The Accessibility of Funeral Homes
Funeral homes are accustomed to providing body transportation, whether it is from a hospital, from one facility to another, or even over state lines via car, train, or airplane. This is often done across a city and for even longer distances. In fact, although it comes at a cost, there is almost no limit to how far you can move a body (although going over state lines usually requires embalming first).
Funeral homes are also accustomed to working with individuals in areas near theirs where they may be limited (or no) funeral services. Many funeral companies have outreach programs designed to make the process as easy as possible, and will come to your home to help you make the plans. You might also find that there are smaller, privately-owned cemetery facilities in your neighborhood that will allow you to lay your loved ones to rest nearby.
While it isn’t always ideal to have to set up funeral plans from a distance (and to have to visit a grave in another town or city), there are resources to help you through this process. Most funeral directors are happy to answer any questions or concerns you have about accessibility and the careful handling of the body.

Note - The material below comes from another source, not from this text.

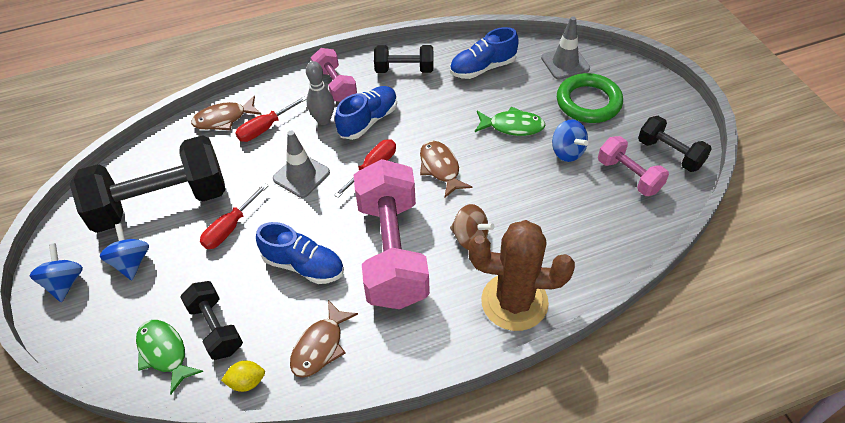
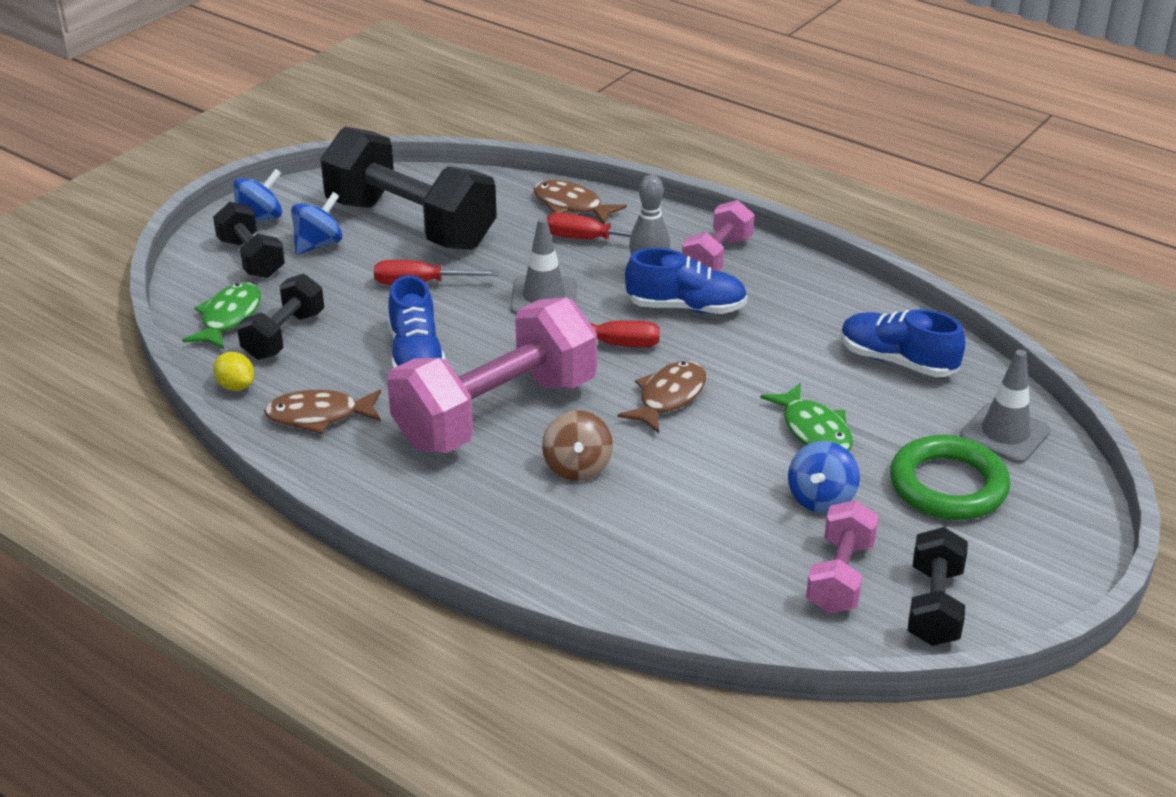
camera: 55 degrees right, 15 degrees down
(404, 70) = (811, 297): black dumbbell -> black dumbbell (251, 258)
(514, 302) = (510, 543): brown cactus -> none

The Best Advice for Individuals in Small Towns
If you live in a small town or a remote location where there isn’t a funeral home, your best option is to pre-plan your funeral. By finding a funeral home that is willing to work with your unique geographic situation ahead of time, you can take care of issues related to transportation and cost.
You can also lay any fears to rest during these pre-planning stages. Because moving a body requires coordination between authorities, as well as release authorization forms and fees, it’s usually best to have the details worked out ahead of time, freeing you to attend to your grief. By asking the questions that matter, finding the perfect resting spot, and purchasing the right burial package before death occurs, you can save a lot of time, money, and hassle for the entire family.
Rural areas have fewer amenities when it comes to everything, from restaurants and city services to stores—however, that doesn’t make the people who live there any less important. Funeral homes know this and plan for it, and you can look in your outlying region to find the right one for all your burial and cremation needs.